Figure 3.

Schematic representation of molecular mechanisms of diosgenin attenuates cholesterol metabolism. As shown in the figure, diosgenin can inhibit cholesterol intake of human liver and intestinal cells mediated by NPC1L1. Diosgenin regulates lipid homeostasis by inhibiting the expression of a series of enzymes needed by SREBPs to affect endogenous cholesterol, fatty acid, triglyceride and phospholipid synthesis. LDLR is the transcriptional target of SREBP2, diosgenin can enhance LDLR mediated uptake of cholesterol by peripheral cells from the circulation.

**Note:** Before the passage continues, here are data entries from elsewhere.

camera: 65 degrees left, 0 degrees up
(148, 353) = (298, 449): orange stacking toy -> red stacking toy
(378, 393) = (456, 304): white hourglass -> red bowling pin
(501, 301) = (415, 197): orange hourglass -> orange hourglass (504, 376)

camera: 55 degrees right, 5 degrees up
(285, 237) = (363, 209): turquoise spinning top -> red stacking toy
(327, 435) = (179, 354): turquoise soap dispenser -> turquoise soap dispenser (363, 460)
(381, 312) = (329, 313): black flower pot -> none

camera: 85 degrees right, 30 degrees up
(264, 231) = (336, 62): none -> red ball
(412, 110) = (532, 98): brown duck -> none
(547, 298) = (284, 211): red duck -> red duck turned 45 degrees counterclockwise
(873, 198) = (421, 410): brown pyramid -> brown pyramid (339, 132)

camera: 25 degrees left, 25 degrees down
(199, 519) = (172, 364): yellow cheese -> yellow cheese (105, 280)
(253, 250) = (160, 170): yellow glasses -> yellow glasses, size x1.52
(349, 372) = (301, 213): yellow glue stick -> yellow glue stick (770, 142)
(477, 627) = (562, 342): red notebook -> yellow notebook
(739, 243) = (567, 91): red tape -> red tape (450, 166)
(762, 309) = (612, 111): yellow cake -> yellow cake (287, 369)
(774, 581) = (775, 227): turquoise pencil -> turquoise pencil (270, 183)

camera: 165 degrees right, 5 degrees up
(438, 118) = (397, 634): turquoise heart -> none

Notably, Diosgenin may also inhibit PCSK9 mediated lysosomal degradation of PCSK9-LDLR complex and avoid LDL accumulation in vivo. Diosgenin can promote ABCA1 mediated RCT process, promote cellular efflux of phospholipids and cholesterol to lipid-poor apolipoproteinA-1 (apoA-1) and removal of excess cholesterol. ABCG 5/G 8 is activated by diosgenin, which promotes the secretion of unesterified free cholesterol into the bile canaliculus or gut lumen for fecal excretion and prevents the accumulation of sterols in diet. In addition, CYP7A1 was activated by diosgenin to catalyze the conversion of accumulated cholesterol to primary bile acids in liver. At present, whether diosgenin can regulate cholesterol metabolism through LXRs is not very clear. (+) promotion, (–) inhibition.